Why is this important?

So on any given day you could see exactly what and who broke the build. This was a huge leap forward in terms of quality because you no longer introduce a problem into the build and find out two months later during feature testing or even worse after the code is shipped. Resolution was often fast because we could isolate the exact submitted code from the ClearCase source control system.

Having a “clean” build meant any developer could synchronize the latest binaries and start work on “the next thing”. This allowed over 1200 developers to not be dependent on a single build model. A single build model is, we do builds on Fridays. That would mean if you wanted to start working on “the latest code” you would have to wait until Friday or use last Friday’s build. Over time this could kill a development cycle, especially if Friday’s build was bad. And remember, if you do builds once a week that’s 1200 developers checking code in every day – unchecked. By the time Friday roles around you may have merge conflicts and even worse – run time conflicts.

Today, much of this is done in the form of Unit Tests – like JUnit or our custom internal unit test suite called DLLTest for C/C++. Many members on my team had patents around this process and some of the small utilities we wrote in order to accomplish this.
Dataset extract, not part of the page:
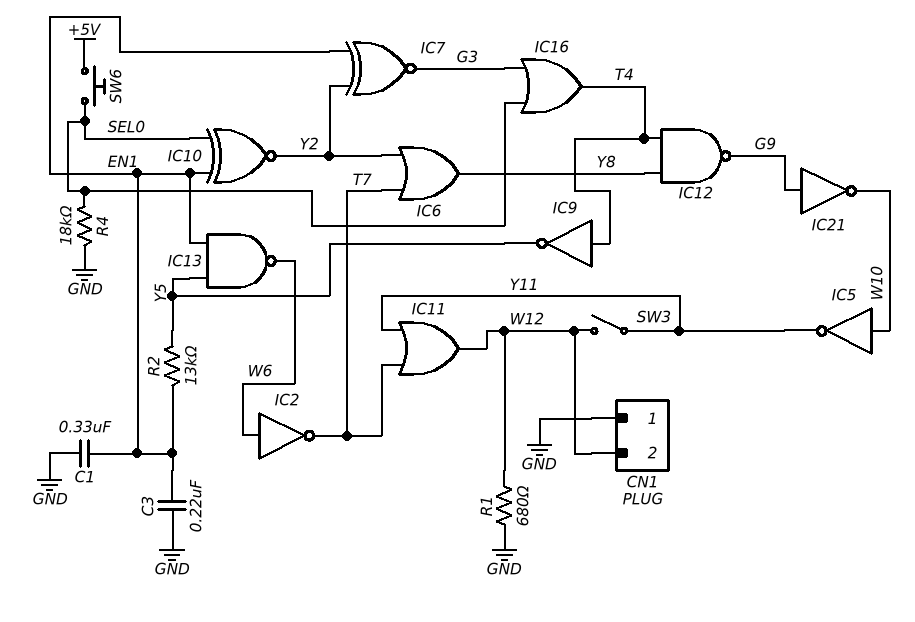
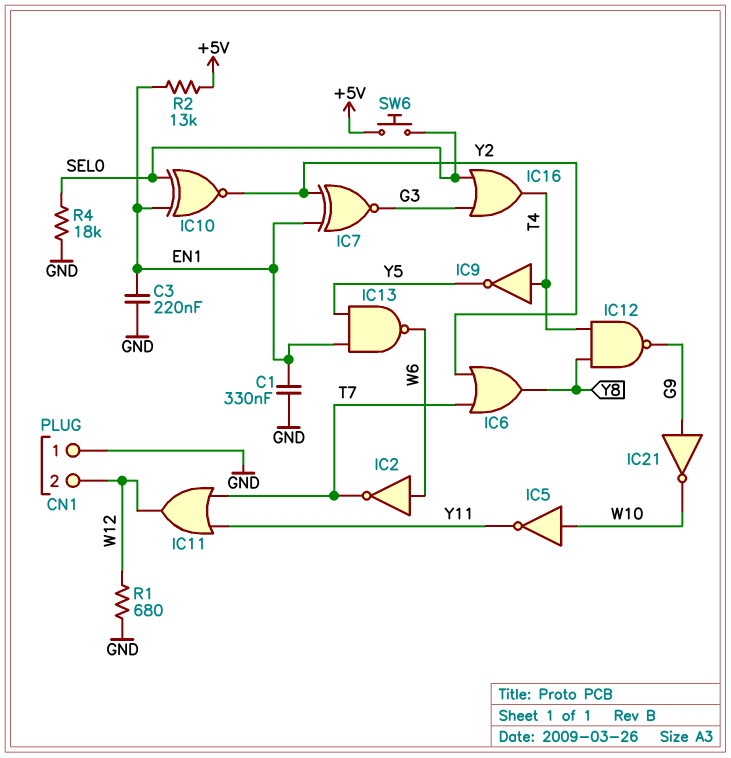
R2: 13k (EN1, Y5) -> 13k (+5V, EN1)
SW3: switch (W12, Y11) -> none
See below for the two patents I received for my automation work.

Patent References: (patent profile)

2006/0070,034 2006 System and method for creating and restoring a test environment
2005/0289,517 2005 System and methods for client and template validation

Continuous Integration with Hudson

I was doing my casual nightly reading and stumbled across Hudson.  Continuous integration is something I am very familiar with.  My early years at Iris Associates were the test automation lead for Lotus Notes/Domino.  We essentially built an internal tool that is very similar to Hudson.  We used a combination of cross platform C/C++, Lotus Notes, Lotus Script and Java in the entire architecture.  It was a pretty robust and complex system and much of it is still in use today for automation testing of the product.  Our tools helped developers test code in side packs and quickly find regressions with thousands of unit tests.  People who do not work on very large teams or with a large source base may not appreciate such a test tool.  The problem with Lotus Notes/Domino is it is a very mature product that runs on many platforms so a single change in one low level area could have mass impacts or even worse, a subtle impact in some obtuse area that is rarely visited.  This is why a product like Hudson is needed for these kinds of projects – and in my mind, for all projects.  It is no secret that test driven development is a key success factor for many products today.  So if you are not at this level then you should check out Hudson, it looks very promising.

Automating SWT based applications with SWTBot

Many Lotus customers (and Lotus itself) use Rational Functional Tester(RFT) and in many ways RFT does a great job and in many ways it can be just too much for what you need to do.  If you want to integrate UI testing into your unit testing you might want to check out SWTBot.  I have recently started looking at SWTBot with a serious eye.  I plan on playing around with it for our own team use and I also have some team members looking into it to automate their areas.  I would like to get some feedback from the blogosphere and find out if anyone has actually used this or has integrated it into their ant scripts.  The site has a lot of good pages and articles to get you started running pretty quickly.  I think since its Java/Eclipse based it plays well into the “test driven development” model many companies are moving towards and should feel so daunting to a developer.